Его поставили перед креслом Верреса. Наместник сделал знак своим приспешникам, и с Гавия сорвали одежду, а руки скрутили за спиной. Мужество не изменило Гавию в эту страшную минуту. Он не стал плакать, унижаться и просить пощады. Он громко и твердо заявил, что он римский гражданин и Веррес — святотатец. И тогда, совсем озверев, Веррес велел соорудить крест.
— Да, крест для этого несчастного, замученного человека, для него, который и в глаза не видел этого омерзительного орудия.
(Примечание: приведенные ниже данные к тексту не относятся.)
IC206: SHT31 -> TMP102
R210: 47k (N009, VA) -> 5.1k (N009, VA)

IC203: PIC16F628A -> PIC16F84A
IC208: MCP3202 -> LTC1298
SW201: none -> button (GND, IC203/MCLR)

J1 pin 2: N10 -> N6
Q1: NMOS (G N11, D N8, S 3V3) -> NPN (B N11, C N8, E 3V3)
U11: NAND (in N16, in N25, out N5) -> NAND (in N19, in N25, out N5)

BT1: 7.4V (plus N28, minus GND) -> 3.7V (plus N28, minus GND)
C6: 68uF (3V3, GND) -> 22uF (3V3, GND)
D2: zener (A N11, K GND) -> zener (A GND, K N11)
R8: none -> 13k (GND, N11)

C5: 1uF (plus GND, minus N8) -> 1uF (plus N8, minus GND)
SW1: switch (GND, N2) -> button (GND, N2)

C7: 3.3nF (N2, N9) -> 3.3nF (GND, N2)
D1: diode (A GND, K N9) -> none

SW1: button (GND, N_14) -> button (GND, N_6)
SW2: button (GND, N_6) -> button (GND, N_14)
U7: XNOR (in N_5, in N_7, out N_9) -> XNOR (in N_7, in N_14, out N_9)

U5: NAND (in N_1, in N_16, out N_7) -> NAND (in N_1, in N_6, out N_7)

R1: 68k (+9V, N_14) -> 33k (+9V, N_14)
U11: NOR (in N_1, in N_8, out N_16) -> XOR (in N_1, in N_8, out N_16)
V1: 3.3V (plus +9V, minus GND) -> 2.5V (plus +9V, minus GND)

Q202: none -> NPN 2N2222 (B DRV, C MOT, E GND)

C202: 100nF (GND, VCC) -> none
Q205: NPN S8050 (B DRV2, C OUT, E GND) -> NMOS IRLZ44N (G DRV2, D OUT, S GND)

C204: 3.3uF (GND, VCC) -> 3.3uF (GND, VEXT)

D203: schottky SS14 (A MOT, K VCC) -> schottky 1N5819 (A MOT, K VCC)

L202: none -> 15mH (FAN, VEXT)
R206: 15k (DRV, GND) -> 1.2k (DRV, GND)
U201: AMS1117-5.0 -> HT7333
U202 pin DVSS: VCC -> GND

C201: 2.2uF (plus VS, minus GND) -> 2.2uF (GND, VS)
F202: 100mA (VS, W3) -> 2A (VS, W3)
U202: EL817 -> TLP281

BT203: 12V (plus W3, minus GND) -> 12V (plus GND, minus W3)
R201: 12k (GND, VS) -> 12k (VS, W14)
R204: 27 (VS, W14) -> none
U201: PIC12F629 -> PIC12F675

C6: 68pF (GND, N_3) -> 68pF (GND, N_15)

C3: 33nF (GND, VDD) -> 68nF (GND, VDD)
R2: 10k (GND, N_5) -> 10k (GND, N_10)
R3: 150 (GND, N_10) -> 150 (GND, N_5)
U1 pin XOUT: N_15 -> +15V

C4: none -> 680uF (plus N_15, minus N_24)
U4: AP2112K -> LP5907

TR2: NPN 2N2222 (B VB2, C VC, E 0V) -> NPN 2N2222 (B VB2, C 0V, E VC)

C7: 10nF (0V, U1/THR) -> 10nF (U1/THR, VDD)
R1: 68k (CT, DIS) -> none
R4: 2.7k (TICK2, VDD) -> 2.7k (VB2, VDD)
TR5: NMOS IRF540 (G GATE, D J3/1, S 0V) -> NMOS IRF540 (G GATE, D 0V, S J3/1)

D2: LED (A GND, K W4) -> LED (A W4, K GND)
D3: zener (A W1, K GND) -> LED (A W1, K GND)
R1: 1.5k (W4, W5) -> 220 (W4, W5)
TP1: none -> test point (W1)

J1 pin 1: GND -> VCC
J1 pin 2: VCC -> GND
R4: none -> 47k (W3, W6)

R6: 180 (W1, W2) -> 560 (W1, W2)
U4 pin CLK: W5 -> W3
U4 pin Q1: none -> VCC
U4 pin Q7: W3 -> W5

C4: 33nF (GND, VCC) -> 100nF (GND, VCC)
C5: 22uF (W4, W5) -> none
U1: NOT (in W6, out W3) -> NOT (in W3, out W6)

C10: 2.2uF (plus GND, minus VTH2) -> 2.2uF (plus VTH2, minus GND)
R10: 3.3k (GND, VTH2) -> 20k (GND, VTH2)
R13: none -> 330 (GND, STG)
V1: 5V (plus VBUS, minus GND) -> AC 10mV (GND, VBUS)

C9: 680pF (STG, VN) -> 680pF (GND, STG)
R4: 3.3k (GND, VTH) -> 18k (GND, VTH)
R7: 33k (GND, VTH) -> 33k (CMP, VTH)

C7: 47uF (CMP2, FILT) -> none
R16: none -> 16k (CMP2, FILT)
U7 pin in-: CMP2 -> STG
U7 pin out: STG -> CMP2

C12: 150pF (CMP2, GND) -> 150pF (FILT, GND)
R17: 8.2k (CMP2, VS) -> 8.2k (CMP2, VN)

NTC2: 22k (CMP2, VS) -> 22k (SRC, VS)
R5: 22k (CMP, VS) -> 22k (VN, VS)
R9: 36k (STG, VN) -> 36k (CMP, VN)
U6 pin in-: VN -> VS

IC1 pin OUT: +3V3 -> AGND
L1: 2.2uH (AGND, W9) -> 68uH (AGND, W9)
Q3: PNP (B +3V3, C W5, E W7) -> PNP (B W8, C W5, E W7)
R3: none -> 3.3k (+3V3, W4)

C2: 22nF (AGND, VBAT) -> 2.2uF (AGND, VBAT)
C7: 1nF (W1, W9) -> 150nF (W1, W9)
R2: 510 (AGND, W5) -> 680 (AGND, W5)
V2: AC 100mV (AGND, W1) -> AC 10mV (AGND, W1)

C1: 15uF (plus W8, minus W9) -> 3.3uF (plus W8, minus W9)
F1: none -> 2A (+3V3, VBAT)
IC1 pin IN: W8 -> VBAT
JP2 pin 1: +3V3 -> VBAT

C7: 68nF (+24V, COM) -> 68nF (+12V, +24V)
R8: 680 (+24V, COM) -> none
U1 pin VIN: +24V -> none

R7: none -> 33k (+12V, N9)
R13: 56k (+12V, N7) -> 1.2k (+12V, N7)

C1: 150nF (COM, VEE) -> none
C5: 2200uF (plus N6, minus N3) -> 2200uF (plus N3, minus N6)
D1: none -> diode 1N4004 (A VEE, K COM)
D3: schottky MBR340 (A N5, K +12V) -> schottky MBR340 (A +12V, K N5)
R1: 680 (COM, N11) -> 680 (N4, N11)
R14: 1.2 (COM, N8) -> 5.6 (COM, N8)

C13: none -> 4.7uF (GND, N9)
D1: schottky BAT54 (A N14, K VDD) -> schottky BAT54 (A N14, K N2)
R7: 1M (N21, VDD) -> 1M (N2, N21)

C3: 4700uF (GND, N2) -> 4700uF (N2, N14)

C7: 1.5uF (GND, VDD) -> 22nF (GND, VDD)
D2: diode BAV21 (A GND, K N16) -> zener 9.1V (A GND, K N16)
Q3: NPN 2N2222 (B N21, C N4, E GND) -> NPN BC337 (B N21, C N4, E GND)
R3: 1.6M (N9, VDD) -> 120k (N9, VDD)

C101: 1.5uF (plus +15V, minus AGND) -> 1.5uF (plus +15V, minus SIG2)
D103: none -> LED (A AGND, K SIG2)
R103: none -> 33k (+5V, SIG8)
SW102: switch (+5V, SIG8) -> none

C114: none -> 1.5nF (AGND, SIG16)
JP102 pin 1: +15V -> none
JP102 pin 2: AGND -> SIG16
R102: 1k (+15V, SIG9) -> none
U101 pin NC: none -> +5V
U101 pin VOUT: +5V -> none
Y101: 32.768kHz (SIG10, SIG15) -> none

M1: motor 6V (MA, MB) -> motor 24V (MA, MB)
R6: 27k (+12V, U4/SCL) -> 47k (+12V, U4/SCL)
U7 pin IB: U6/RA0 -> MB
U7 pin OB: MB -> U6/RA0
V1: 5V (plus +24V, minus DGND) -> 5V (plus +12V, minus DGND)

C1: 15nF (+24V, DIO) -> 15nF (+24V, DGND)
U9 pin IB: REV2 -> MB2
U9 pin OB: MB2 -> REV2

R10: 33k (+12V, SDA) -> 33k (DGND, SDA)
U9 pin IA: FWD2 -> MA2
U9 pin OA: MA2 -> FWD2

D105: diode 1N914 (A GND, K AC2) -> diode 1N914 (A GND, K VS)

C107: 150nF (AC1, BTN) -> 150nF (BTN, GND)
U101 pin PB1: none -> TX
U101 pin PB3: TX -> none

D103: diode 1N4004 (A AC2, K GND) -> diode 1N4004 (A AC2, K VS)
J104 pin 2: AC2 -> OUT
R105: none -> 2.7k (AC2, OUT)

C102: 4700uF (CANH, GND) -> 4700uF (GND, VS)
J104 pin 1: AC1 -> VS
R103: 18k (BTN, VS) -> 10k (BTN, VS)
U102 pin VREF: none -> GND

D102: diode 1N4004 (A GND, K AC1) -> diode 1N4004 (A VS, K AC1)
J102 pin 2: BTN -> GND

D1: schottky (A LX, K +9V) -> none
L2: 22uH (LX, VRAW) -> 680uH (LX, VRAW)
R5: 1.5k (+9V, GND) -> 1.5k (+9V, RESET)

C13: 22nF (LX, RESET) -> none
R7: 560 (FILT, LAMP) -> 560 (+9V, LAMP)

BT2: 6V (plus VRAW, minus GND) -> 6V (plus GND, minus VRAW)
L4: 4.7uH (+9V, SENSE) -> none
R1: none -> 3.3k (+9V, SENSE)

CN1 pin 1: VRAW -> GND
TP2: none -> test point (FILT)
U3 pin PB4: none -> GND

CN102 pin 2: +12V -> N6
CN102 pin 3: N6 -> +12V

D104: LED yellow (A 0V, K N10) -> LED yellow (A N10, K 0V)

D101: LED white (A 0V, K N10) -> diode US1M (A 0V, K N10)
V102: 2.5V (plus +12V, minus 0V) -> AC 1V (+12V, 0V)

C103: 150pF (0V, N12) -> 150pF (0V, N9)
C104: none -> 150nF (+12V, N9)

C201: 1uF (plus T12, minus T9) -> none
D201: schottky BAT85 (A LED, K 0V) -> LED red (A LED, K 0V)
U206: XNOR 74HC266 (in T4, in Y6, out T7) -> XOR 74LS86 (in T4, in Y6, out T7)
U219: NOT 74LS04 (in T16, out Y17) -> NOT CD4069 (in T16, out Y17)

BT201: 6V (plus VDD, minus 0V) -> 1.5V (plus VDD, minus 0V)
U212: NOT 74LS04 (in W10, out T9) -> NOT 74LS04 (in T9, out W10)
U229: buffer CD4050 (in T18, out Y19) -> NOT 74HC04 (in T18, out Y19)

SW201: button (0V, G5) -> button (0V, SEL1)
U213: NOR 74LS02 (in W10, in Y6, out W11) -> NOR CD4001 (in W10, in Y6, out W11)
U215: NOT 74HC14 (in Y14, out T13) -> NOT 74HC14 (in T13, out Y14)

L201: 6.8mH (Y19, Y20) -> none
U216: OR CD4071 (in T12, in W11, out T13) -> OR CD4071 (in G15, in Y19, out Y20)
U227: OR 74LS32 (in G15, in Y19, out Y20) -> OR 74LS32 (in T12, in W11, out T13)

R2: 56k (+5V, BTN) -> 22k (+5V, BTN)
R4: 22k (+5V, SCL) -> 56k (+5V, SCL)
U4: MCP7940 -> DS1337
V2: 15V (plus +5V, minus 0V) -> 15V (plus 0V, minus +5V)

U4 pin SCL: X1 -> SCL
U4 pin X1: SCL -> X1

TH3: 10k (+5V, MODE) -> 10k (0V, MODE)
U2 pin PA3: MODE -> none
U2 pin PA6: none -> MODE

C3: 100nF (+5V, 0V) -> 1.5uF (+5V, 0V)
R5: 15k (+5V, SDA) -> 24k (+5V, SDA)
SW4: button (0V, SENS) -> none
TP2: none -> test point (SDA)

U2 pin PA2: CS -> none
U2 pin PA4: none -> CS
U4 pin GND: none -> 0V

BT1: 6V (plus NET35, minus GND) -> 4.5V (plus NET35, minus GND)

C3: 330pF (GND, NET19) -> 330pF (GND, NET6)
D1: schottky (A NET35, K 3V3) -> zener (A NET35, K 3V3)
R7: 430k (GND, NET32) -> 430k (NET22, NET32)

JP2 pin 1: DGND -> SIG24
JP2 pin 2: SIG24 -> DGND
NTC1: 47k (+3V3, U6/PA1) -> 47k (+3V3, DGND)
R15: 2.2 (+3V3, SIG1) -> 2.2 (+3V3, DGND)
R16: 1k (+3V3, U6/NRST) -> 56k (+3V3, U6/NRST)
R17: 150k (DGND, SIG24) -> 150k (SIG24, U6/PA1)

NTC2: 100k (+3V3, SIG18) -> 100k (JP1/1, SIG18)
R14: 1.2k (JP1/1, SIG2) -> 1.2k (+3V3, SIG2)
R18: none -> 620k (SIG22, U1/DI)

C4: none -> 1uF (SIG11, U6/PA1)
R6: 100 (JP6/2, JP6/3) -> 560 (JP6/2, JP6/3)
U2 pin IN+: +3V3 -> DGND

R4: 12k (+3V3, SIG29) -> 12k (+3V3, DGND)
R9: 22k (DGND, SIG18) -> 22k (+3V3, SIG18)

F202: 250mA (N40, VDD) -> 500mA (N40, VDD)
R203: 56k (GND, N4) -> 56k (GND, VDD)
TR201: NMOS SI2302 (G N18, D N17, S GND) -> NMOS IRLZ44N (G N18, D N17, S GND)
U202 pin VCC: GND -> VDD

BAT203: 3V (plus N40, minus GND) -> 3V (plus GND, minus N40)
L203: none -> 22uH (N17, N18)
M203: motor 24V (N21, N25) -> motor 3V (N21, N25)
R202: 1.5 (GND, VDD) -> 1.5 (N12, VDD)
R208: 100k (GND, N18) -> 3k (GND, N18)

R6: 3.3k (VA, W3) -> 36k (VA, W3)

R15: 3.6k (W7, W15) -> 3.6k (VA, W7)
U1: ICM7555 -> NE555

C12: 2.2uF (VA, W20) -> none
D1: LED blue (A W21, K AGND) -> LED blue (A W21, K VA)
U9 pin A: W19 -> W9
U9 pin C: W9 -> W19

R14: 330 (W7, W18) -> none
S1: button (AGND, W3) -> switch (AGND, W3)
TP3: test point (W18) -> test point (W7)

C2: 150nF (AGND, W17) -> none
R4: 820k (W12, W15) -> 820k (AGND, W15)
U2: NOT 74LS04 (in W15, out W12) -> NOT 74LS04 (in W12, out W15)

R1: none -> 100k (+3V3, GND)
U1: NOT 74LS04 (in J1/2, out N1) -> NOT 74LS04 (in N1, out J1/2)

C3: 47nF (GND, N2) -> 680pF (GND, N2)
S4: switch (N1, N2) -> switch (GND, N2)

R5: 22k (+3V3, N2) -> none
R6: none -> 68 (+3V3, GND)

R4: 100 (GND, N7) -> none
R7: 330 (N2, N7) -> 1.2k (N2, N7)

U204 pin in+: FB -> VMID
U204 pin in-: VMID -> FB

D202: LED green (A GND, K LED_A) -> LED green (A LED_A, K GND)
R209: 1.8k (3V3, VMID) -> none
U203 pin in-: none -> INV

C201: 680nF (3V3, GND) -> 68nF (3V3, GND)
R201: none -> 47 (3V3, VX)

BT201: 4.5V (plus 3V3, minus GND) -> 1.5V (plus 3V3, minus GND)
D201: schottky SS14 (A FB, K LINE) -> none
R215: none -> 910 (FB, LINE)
Веррес с ядовитой улыбкой приказал поставить крест на самом берегу залива.
— Пусть он с высоты видит Италию и взывает оттуда к законам!
«Мы осуждаем человека, заключающего в оковы римского гражданина, считаем преступником того, кто подвергает его ударам, ненавидим наравне с братоубийцей того, кто его убивает; как же назвать человека, приказывающего его распять!»
До Верреса дошли слухи о том, что его страшное преступление выплыло наружу. Он теперь уверяет, что распятый им человек, выдававший себя за римского гражданина, был на самом деле шпионом восставших рабов, присланным в Сицилию из южной Италии. Поэтому-то он и повесил его на берегу в назидание его товарищам.
— Но я намерен доказать, что тот Гавий, в котором ты усмотрел внезапно объявившегося шпиона, был заключен тобою же в сиракузские каменоломни; я докажу это не только данными сиракузского тюремного журнала — ты способен ответить, что я пользуюсь случайно встречающимся в этой книге именем Гавия, по собственной выдумке даю это же имя и твоей жертве, чтобы иметь возможность отождествить обоих — нет, я вызову сколько тебе угодно будет свидетелей, которые покажут, что он — то самое лицо, которое ты заключил в сиракузские каменоломни. Я вызову затем его земляков и друзей — консанцев, которые покажут… что тот Гавий, которого ты распял, был римским гражданином из муниципия Консы, а не шпионом.
Нет, Верресу не выпутаться. Его вина доказана.
— Нет имени, которое соответствовало бы столь нечестивому злодеянию… Нет, не Гавия… обрек ты мучительной казни, а общее дело свободы и гражданства… Все римские граждане должны считаться братьями по крови… Все римские граждане, как присутствующие, так и отсутствующие… взывают к вашей справедливости, просят у вас помощи, все их права… вся их свобода зависят от вашего приговора (II, 5, 160–179).
В эти дни Цицерон не знал покоя. «В 50 дней я успел исколесить всю Сицилию», — говорит он (I, 6). Часами напролет, без отдыха скакал он по бездорожью, через горы, в бурю, снег, дождь. Ранняя весна — суровое время в горах. В течение дня ему надо было опросить десятки свидетелей. Ночью при свете лампады он записывал то, что узнал. Он признавался, что в эти 50 дней почти не спал (Ibid.). Зато перед отъездом он мог с удовлетворением записать: «Никто никогда, насколько помнят люди, не выступал в суде более подготовленным… более знакомым со своим делом» (I, 32).